OGH: § 55 JN – Zusammenrechnung mehrerer in einer Klage geltend gemachter Ansprüche
Keine Zusammenrechnung bei getrennten Unterlassungsansprüchen aus drei Wettbewerbsverstößen mit unterschiedlichen Sachverhalten
§ 55 JN, § 11 ZPO
GZ 4 Ob 161/16d [1], 30.08.2016
OGH: Werden in einer Klage mehrere Forderungen geltend gemacht, dann bilden sie nur dann einen einheitlichen Streitgegenstand – und damit einen einheitlichen Entscheidungsgegenstand des Rechtsmittelgerichts –, wenn die Voraussetzungen des § 55 Abs 1 JN vorliegen; sonst sind sie getrennt zu behandeln. Ein tatsächlicher Zusammenhang liegt vor, wenn die Ansprüche aus demselben Klagesachverhalt abgeleitet werden können, wenn also das für einen Anspruch erforderliche Sachvorbringen ausreicht, um auch über den anderen Anspruch ohne ergänzendes weiteres Sachvorbringen entscheiden zu können. Ein rechtlicher Zusammenhang liegt etwa dann vor, wenn die Ansprüche aus demselben Vertrag oder derselben Rechtsnorm abgeleitet werden, nicht aber wenn die Ansprüche ein unterschiedliches rechtliches Schicksal haben können. Ob die Voraussetzungen für eine Zusammenrechnung gegeben sind, ist nach den Klagebehauptungen (Antragsbehauptungen) zu beurteilen.

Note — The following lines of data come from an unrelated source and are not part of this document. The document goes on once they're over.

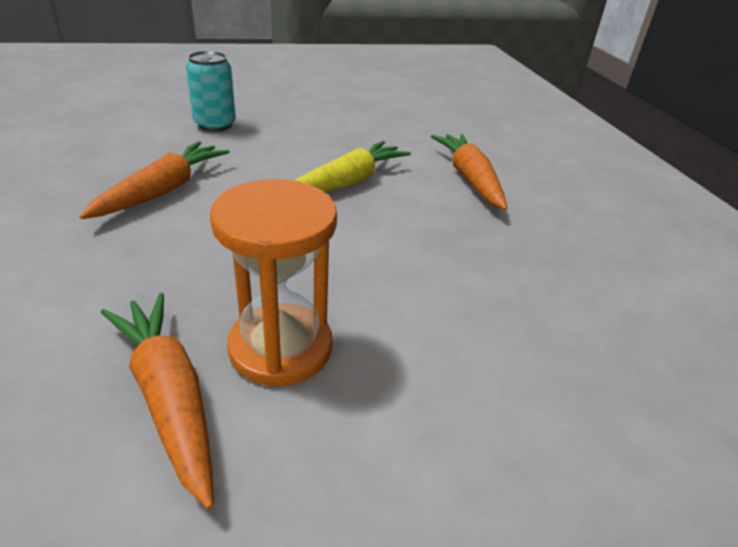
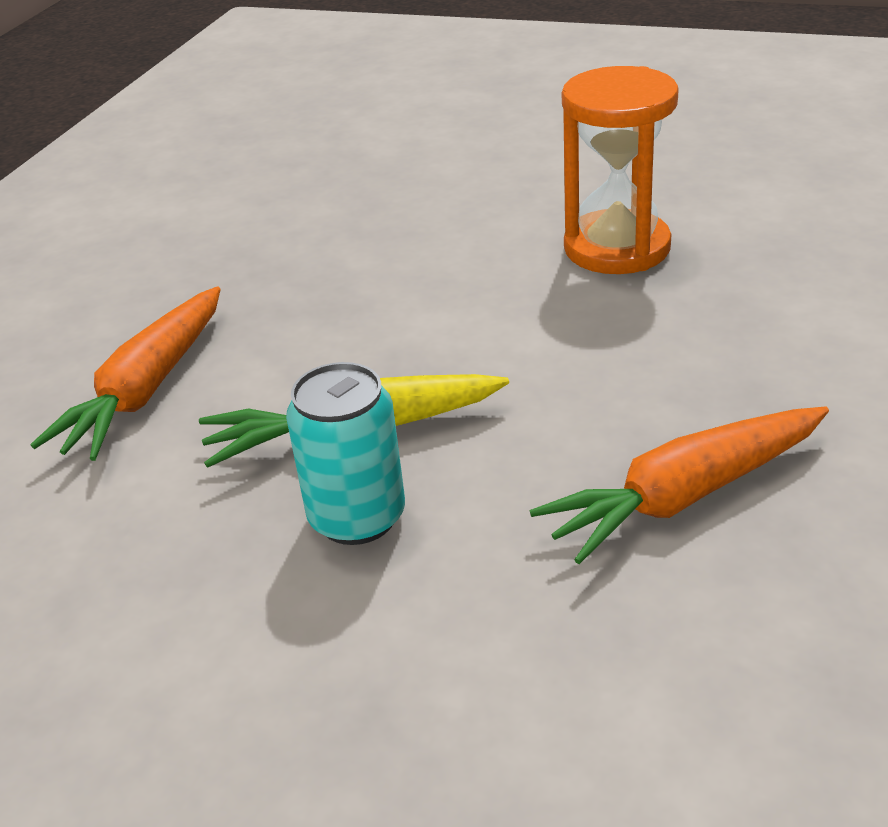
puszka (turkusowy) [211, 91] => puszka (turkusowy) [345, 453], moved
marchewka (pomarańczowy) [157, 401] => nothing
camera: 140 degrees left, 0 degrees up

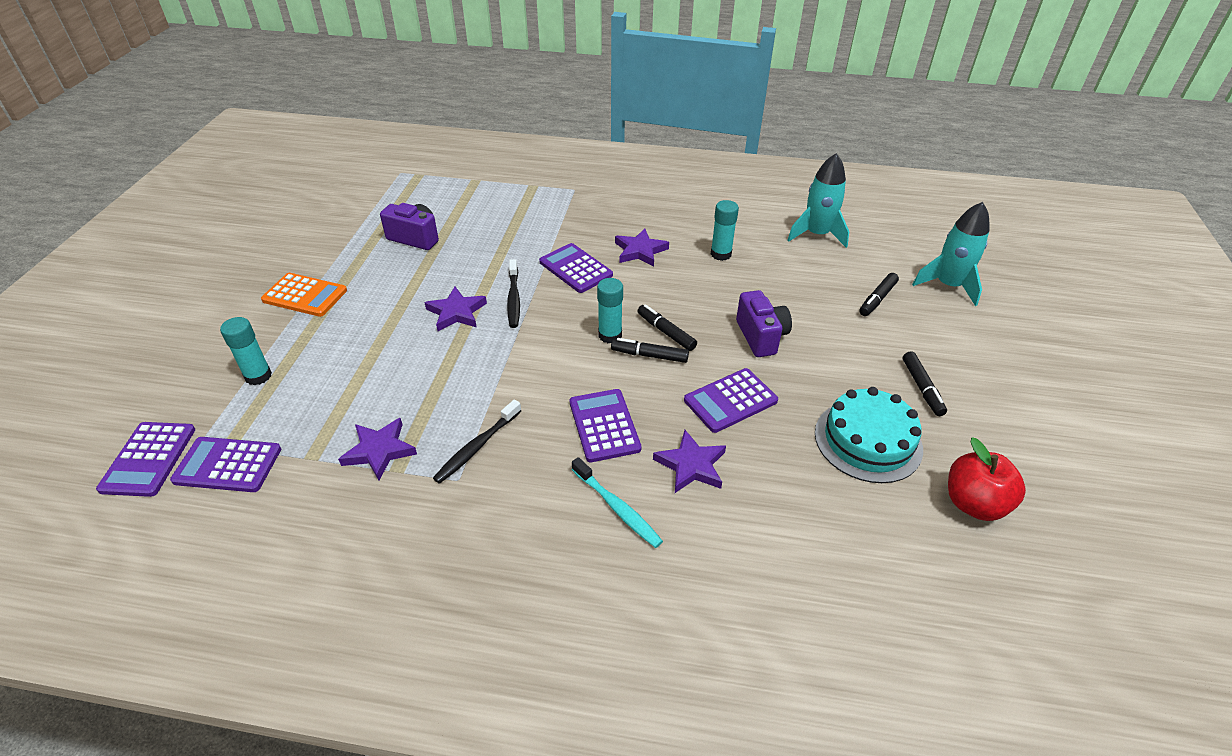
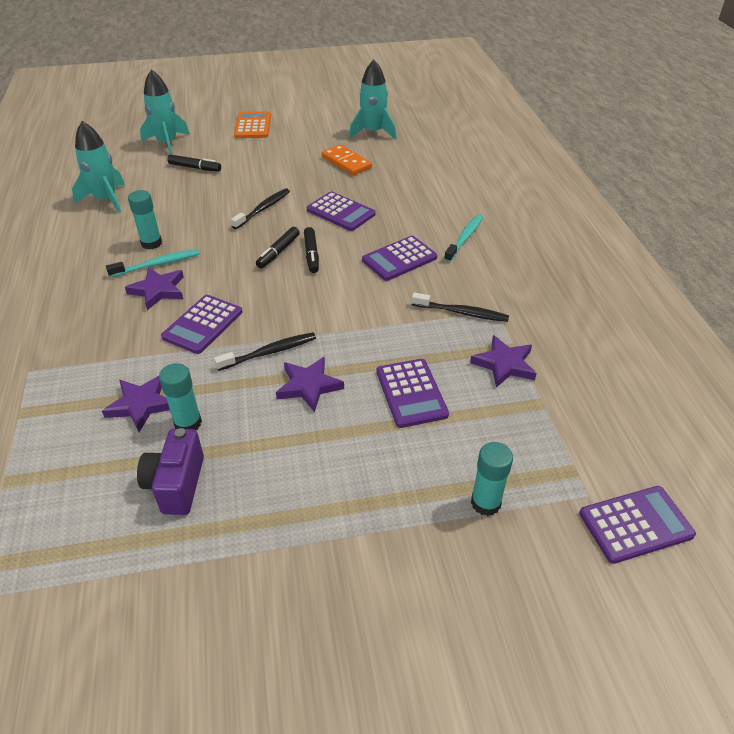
kalkulator (pomarańczowy) [304, 295] => kalkulator (pomarańczowy) [252, 124], moved
klej w sztyfcie (turkusowy) [610, 310] => klej w sztyfcie (turkusowy) [180, 396], moved
aparat fotograficzny (fioletowy) [764, 323] => szczoteczka do zębów (czarny) [260, 208]
flamaster (czarny) [925, 383] => nothing
tort (turkusowy) [869, 435] => kostka domina (pomarańczowy) [346, 159]
gwiazda (fioletowy) [689, 461] => gwiazda (fioletowy) [136, 404], moved
kalkulator (fioletowy) [225, 464] => kalkulator (fioletowy) [412, 393], moved
jabłko (czerwony) [987, 479] => rakieta (turkusowy) [373, 100]
nothing => szczoteczka do zębów (turkusowy) [152, 263]
camera: 110 degrees left, 0 degrees up

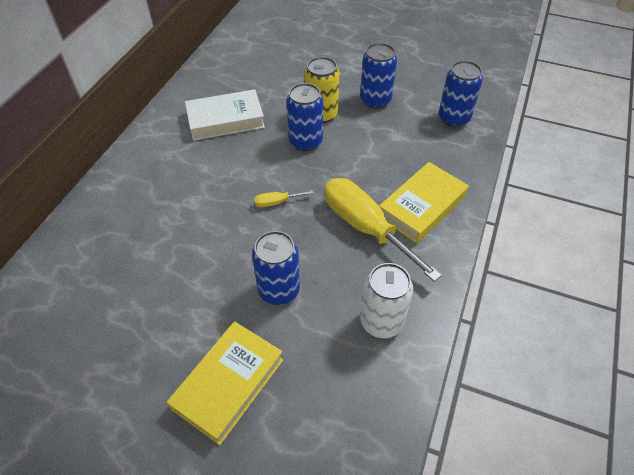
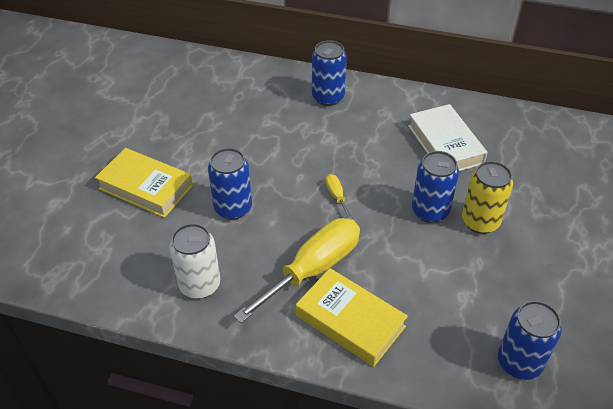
puszka (niebieski) [378, 76] => puszka (niebieski) [329, 73], moved
camera: 85 degrees right, 5 degrees down

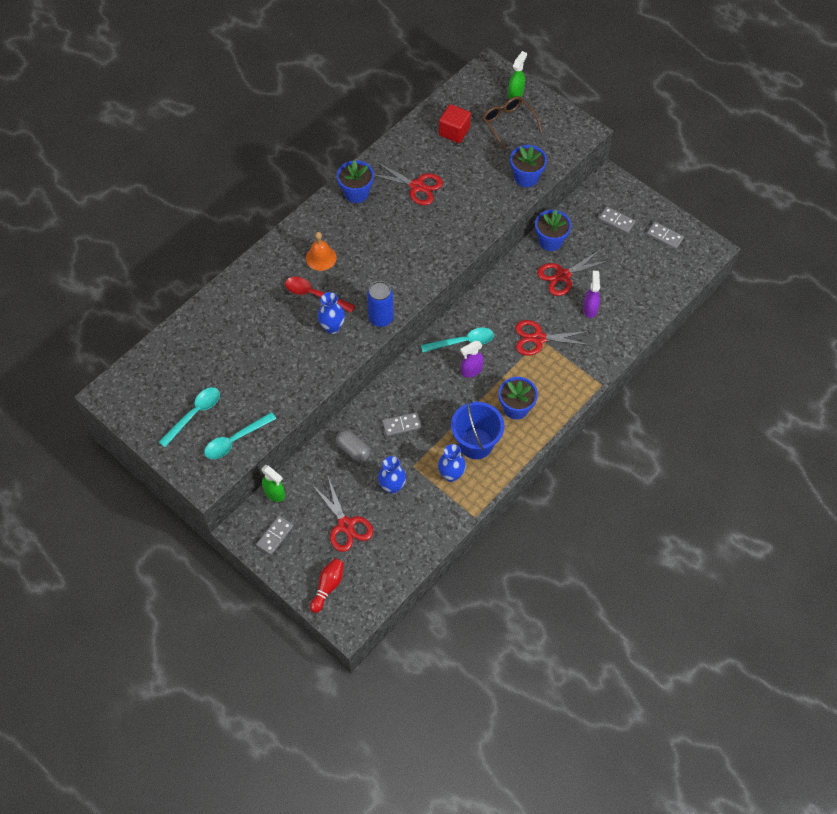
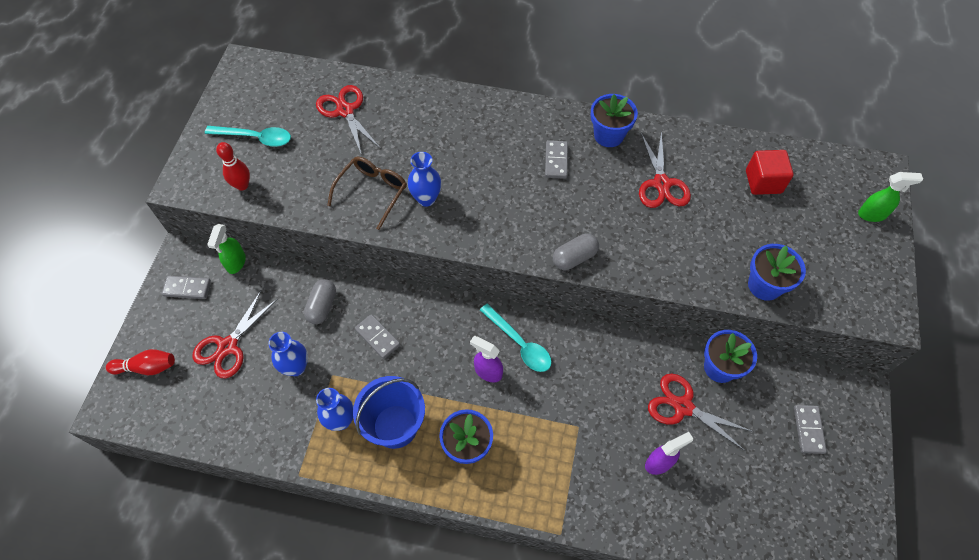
okulary (brązowy) [512, 123] => okulary (brązowy) [367, 193], moved
kostka domina (szary) [665, 235] => kostka domina (szary) [556, 159], moved
dzwonek (pomarańczowy) [321, 251] => nothing
łyżka (czerwony) [320, 295] => nothing
puszka (niebieski) [380, 304] => nothing
nożyczki (czerwony) [552, 338] => nożyczki (czerwony) [348, 120], moved
łyżka (turkusowy) [240, 435] => kręgiel (czerwony) [233, 166]
nothing => kapsułka (szary) [576, 252]
camera: 60 degrees right, 0 degrees up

Im vorliegenden Fall stützt sich die Klägerin auf drei Wettbewerbsverstöße der Beklagten (Nennung von Preisen, Häufigkeit von Inseraten, Werbung mit weiteren Leistungen), von denen noch zwei (Nennung von Preisen, Werbung mit weiteren Leistungen) Gegenstand des Revisionsrekurses sind. Daraus leitet sie mehrere voneinander getrennte Unterlassungsansprüche ab. Diese sind auf unterschiedliche Sachverhalte gestützt, ein hinreichender rechtlicher oder tatsächlicher Zusammenhang liegt nicht vor. Die Ansprüche sind daher nach § 55 Abs 1 JN nicht zusammenzurechnen. Damit hat das Rekursgericht über von einander getrennte Gegenstände entschieden, die gesondert zu bewerten sind. Falls eine Zusammenrechnung nicht zu erfolgen hat, ist ein Ausspruch iSd § 500 Abs 2 Z 1 ZPO über jeden einzelnen Anspruch gesondert zu tätigen. Soweit einzelne Ansprüche als Streitgegenstände einer Klage, über die das Berufungsgericht erkannte, nicht zusammenzurechnen sind, ist die Anrufbarkeit des OGH für jeden Anspruch gesondert zu prüfen.
Der Akt ist daher – worauf auch die Beklagten in ihrer (verfrühten) Revisionsrekursbeantwortung hinweisen – dem Rekursgericht mit dem Auftrag zu übermitteln, den Bewertungsausspruch dahin zu ergänzen, dass die Teilbegehren gesondert bewertet werden, und gegebenenfalls eine Entscheidung nach § 508 Abs 3 ZPO (hier iVm § 528 Abs 2a ZPO, §§ 78, 402 Abs 4 EO) zu treffen.